If the suspect remains institutionalized and completes the court-ordered commitment, he must then be released.
If court rules confirm ‘mental retardation’
If the question of mental retardation is raised, a hearing is held. If the judge agrees that the person is mentally retarded, the state Department of Health conducts an evaluation to determine if the person is likely to do serious harm to himself or others.

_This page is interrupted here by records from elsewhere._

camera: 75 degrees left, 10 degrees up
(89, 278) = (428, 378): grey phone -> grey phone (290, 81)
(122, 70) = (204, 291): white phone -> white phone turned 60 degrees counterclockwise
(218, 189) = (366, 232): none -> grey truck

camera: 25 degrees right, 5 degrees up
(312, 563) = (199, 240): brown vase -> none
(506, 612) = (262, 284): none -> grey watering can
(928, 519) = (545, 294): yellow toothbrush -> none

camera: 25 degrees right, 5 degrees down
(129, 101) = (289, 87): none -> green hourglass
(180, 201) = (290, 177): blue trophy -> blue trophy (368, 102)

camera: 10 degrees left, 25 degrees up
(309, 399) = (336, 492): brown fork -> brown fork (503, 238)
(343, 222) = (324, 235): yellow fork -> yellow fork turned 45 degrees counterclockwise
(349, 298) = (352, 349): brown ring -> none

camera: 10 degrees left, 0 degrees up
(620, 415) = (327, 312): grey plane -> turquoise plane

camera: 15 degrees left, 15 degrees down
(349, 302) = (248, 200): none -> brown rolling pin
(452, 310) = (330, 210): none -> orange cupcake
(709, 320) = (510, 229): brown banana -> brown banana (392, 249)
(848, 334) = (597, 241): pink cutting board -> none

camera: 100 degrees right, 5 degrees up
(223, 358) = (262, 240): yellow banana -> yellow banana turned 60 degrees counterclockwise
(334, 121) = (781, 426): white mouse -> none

Should the DOH make that finding, and if the mentally retarded person has been charged with specifically enumerated crimes, which include first-degree murder, criminal sexual penetration, criminal sexual contact of a minor or arson, the DOH would begin civil commitment proceedings, explained Jacinto Palomino, chief deputy district attorney in Las Cruces.
Any criminal case against the person must be dismissed within 14 months of being found incompetent, after which the individual is then placed under an ongoing civil commitment through DOH, which petitions to have the commitment extended every six months for as long as deemed necessary, said Gabrielle Sanchez-Sandoval, chief general counsel for DOH.
If a mentally retarded person commits a non-enumerated crime, by statute the charges shall be dismissed without prejudice, said Palomino. “It basically amounts to a ‘Get-Out-Of-Jail-Free’ card,” he said, though a civil commitment “is a possibility at that point.” Jail, however, is not.
If competency is not a factor
Had the grand jury decided not to indict Villalobos, the case would have returned to Children’s Court, where the maximum sentence he would have received if convicted would have been a commitment to the state Children, Youth and Families Department until age 21.
If Villalobos’ attorney Mercer decides not to base her defense around the competency issue, the outcomes could be very different.
If he is convicted of first-degree murder, a judge will sentence him as an adult and impose the maximum sentence of 30 years imprisonment without the possibility of parole.
If the teen is convicted of second-degree murder, by statute an “amenability” hearing must be conducted. If the judge rules the defendant is amenable to treatment as a juvenile, the defendant cannot be sentenced as an adult and instead would face a maximum commitment with CYFD up to age 21. If the judge rules the teen is not amenable to treatment, he would be sentenced as an adult and imprisoned for the maximum second-degree murder term of up to 15 years.
Even if sentenced as an adult, the teen would remain in a juvenile facility until age 18 before being transferred to adult corrections.